Typically, yes, although it’s more about the amount of water used than square footage. Larger homes typically have more bathrooms, more residents, and use appliances like washing machines and dishwashers more frequently than smaller homes. Most filter based whole home systems come in different sizes depending on anticipated water usage and number of bathrooms in your house. Installing a system that’s too small could lead to a drop in water pressure as the system struggles to filter your water fast enough. Remember, whole home systems filter every drop of water before it’s sent to its fixture – that means the water from your toilets, showers, and washing machine as well as the kitchen sink! It’s better to overestimate your water usage than underestimate it. But don’t worry, Dierolf can help you select a system that’s the right size for you and your home.

Does a professional need to install a whole house water filtration system?

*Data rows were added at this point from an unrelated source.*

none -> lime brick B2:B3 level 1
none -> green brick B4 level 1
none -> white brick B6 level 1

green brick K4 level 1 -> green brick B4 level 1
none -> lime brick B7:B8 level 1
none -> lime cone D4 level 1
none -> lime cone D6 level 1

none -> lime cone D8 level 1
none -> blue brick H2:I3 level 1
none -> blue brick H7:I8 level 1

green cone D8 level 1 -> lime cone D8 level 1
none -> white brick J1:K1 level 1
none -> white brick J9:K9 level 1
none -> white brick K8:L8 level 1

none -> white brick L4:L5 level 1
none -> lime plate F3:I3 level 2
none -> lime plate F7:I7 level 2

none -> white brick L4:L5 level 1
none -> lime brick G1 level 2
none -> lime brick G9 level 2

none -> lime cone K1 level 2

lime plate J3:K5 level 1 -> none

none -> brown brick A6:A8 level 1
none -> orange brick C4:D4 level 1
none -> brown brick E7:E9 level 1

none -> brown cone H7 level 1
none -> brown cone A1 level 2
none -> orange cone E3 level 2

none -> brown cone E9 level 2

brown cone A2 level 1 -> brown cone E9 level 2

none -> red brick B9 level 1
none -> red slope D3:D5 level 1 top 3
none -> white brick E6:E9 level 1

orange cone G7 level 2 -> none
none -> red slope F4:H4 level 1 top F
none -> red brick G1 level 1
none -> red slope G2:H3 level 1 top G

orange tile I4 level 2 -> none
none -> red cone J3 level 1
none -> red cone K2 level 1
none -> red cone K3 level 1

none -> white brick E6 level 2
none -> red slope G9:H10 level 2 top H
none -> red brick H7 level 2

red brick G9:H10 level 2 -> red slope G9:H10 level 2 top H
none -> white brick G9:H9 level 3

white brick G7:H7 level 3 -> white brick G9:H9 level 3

Because whole home systems are hooked up to your main water line, they should be installed by a licensed and certified plumber. Attempting to do it yourself could result in leaks and water damage to your home, while improper placement could mean all your water isn’t actually being filtered or make cartridge changes unduly difficult. If you try to install the system yourself there’s a chance you could damage it or even void your warranty.

When you purchase a whole house water filtration system through Dierolf Plumbing and Water Treatment we will guide you through the entire process, from water testing and analysis to choosing the right size and type of system to professional installation. As your local water experts, let us make sure your home water treatment is done right.

What certifications/standards should I look for from a home treatment system?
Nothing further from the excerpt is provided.